Los mameyes de Tapaste

Mapa que muestra la posición de Tapaste, un pueblecito agrícola fundado a mediados del siglo XVIII en la fértil región del sureste de la Ciudad de La Habana.

Durante siglos, las tierras situadas al sur de La Habana han tenido fama de fértiles. Me imagino que a la llegada de los conquistadores españoles en ellas había exhuberantes selvas tropicales, pero ya hacía muchos años que la cercanía a la ciudad y su siempre creciente demanda de alimentos las habían convertido en un espacio de cultivo por excelencia. Papas, boniatos, frijoles, yucas, malangas, tomates, ajíes, cebollas, lechugas, habichuelas, en fin, todo tipo de verduras y vegetales se producían en cantidades suficientes para alimentar el millón de bocas que vivía en la costa norte. También se cultivaba pasto para forrajes que sostenía una ganadería excelente y grandes granjas avícolas y porcinas las cuales producían toda la leche, los huevos y la carne de cerdo y de ave necesarias. Todo esto sin descuidar el cultivo de la caña de azúcar, que constituía la columna vertebral de la economía cubana. La propia cercanía a la capital facilitaba que el nivel agroindustrial y la eficiencia de esta producción fuera notablemente mayor que el de otras regiones del país, con la utilización de bombas y sistemas para riego artificial, maquinaria diversa, fertilizantes, fumigaciones para evitar plagas, tractores, etc. A diferencia de otras zonas del país, la propiedad de las tierras se encontraba bastante atomizada, es decir, predominaban las pequeñas fincas manejadas muchas veces por sus propios dueños, lo cual estimulaba la sana competencia de precios.

Frutas tropicales

De entre todas aquellas maravillas, la producción de frutas era la más famosa: mameyes, anones, guanábanas, aguacates, piñas, papayas, zapotes, mangos, plátanos, guayabas, melones, sandías, limones, mandarinas, granadas, naranjas, mamoncillos, en fin, toda la gama de las maravillosas frutas tropicales crecían con inusitado vigor en aquellas tierras, sólo comparables a las de El Caney en la zona oriental del país.

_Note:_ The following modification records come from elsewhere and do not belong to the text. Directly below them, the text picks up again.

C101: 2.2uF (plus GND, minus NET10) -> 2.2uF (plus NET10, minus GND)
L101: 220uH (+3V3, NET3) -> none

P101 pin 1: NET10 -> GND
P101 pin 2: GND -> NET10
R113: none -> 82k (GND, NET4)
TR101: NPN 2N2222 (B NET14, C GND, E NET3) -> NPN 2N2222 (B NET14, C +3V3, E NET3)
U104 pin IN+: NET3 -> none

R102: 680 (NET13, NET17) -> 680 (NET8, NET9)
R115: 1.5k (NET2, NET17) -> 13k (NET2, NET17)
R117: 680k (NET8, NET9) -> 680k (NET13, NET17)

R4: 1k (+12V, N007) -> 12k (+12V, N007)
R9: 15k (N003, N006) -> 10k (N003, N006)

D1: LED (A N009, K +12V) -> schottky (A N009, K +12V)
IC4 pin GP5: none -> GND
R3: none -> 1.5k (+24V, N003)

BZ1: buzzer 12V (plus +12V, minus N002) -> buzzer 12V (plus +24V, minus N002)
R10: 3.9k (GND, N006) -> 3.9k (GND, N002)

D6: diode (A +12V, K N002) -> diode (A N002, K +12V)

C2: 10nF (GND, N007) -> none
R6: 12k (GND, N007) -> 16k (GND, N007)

Y de pronto, cuando todo parecía ir viento en popa, la única plaga para la cual no existían insecticidas cayó como una maldición sobre aquellas tierras: el comunismo.

Campo baldío del Tapaste actual

La tan cacareada economía planificada es la antítesis de la eficiencia. El suponer que un burócrata desde su oficina citadina es capaz de evaluar todos los factores y sustituír la experiencia acumulada a través de los siglos y la ley de la oferta y la demanda para determinar qué sembrar, dónde, cuando, cómo y con qué, es una soberana estupidez, una de esas ideas contranatura que sólo se les ocurre a las estrechas mentes de los comunistas, empeñados en forzar que la realidad se amolde a sus doctrinas o a sus mentiras, y que la práctica se ha encargado de desacreditar completamente. Y por ello esas tierras, las mismas que en mi niñez eran el orgullo de sus dueños y el sostén alimentario de la capital de la República, hoy están llenas de marabú y son la vergüenza del desgobierno castrista. El propio Estado ha admitido que el 60% de las tierras estatales, requisadas hace 50 años a sus legítimos dueños con la excusa de hacer la Reforma Agraria, han terminado abandonadas e improductivas, teniéndose que importar el 80% de los alimentos. Y los tímidos esfuerzos recientes por reactivar tan importante sector dando en usufructo las tierras improductivas no han dado hasta ahora el resultado esperado porque el concepto y el respeto a la propiedad personal, que es la mismísima base de la sociedad, ha sido tan largamente apaleado, desacreditado y negado en la Cuba castrista, que todos desconfían de la seriedad de sus intenciones, y si alguno creyera en ellas, encontraría que no tiene dónde ni con qué comprar semillas, fertilizantes, maquinaria, plaguicidas, etc.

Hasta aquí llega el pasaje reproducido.